Mapping textual mentions to entities in a knowledge graph is a key step in using knowledge graphs, called Named Entity Disambiguation (NED). A key challenge in NED is generalizing to rarely seen (tail) entities. Traditionally NED uses hand-tuned patterns from a knowledge base to capture rare, but reliable, signals. Hand-built features make it challenging to deploy and maintain NED–especially in multiple locales. While at Apple in 2018, we built a self-supervised system for NED that was deployed in a handful of locales and that improved performance of downstream models significantly. However, due to the fog of production, it was unclear what aspects of these models were most valuable. Motivated by this experience, we built Bootleg, a clean-slate, open-source, self-supervised system to improve tail performance using a simple transformer-based architecture. Bootleg improves tail generalization through a new inverse regularization scheme to favor more generalizable signals automatically. Bootleg-like models are used by several downstream applications. As a result, quality issues fixed in one application may need to be fixed independently in many applications. Thus, we initiate the study of techniques to fix systematic errors in self-supervised models using weak supervision, augmentation, and training set refinement.
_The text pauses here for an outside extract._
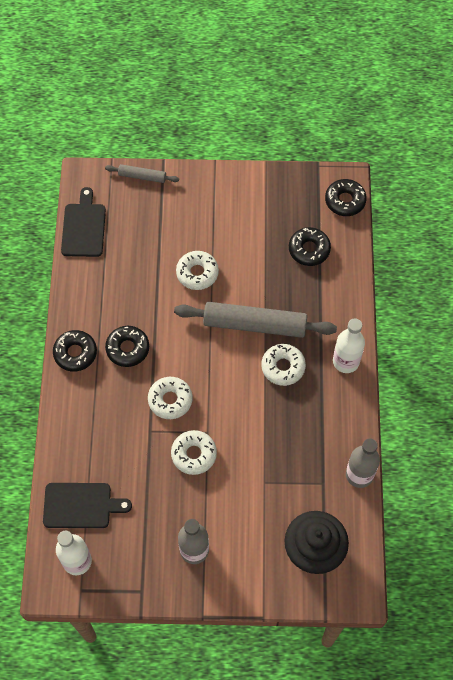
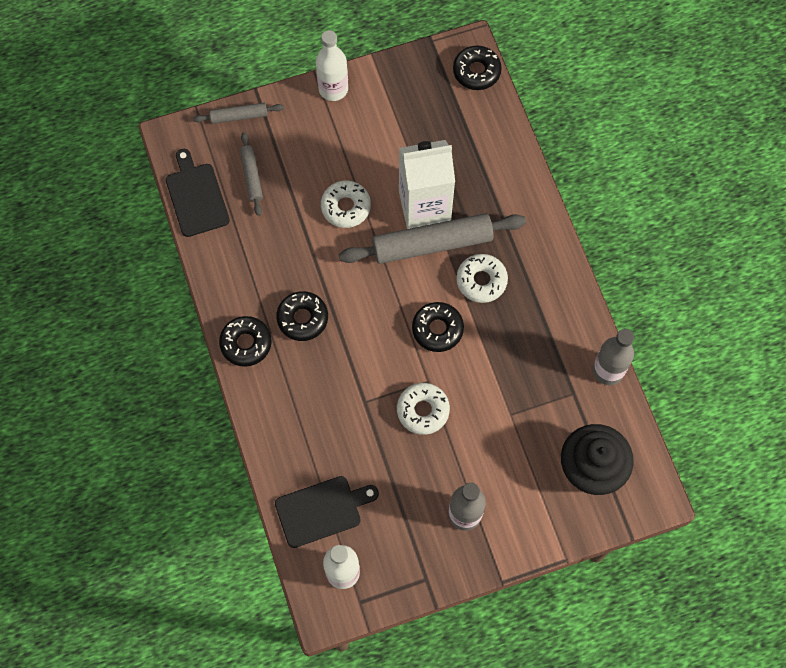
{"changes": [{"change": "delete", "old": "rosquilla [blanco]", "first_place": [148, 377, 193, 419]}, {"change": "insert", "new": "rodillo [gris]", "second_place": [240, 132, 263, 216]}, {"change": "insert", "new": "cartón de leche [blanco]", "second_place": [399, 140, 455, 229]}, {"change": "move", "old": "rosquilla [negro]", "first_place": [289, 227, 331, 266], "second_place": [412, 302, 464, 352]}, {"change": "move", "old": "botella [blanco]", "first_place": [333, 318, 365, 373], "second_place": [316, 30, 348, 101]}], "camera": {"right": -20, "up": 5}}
Bootleg achieves new state-of-the-art performance on the three major NED benchmarks by up to 3.3 F1 points, and it improves performance over BERT baselines on tail slices by 50.1 F1 points.

Biography
Christopher (Chris) Ré is an associate professor in the Department of Computer Science at Stanford University. He is in the Stanford AI Lab and is affiliated with the Statistical Machine Learning Group.  His recent work is to understand how software and hardware systems will change as a result of machine learning along with a continuing, petulant drive to work on math problems. Research from his group has been incorporated into scientific and humanitarian efforts, such as the fight against human trafficking, along with products from technology and enterprise companies. He has cofounded four companies based on his research into machine learning systems,SambaNova and Snorkel, along with two companies that are now part of Apple, Lattice (DeepDive) in 2017 and Inductiv (HoloClean) in 2020.
He received a SIGMOD Dissertation Award in 2010, an NSF CAREER Award in 2011, an Alfred P. Sloan Fellowship in 2013, a Moore Data Driven Investigator Award in 2014, the VLDB early Career Award in 2015, the MacArthur Foundation Fellowship in 2015, and an Okawa Research Grant in 2016. His research contributions have spanned database theory, database systems, and machine learning, and his work has won best paper at a premier venue in each area, respectively, at PODS 2012, SIGMOD 2014, and ICML 2016.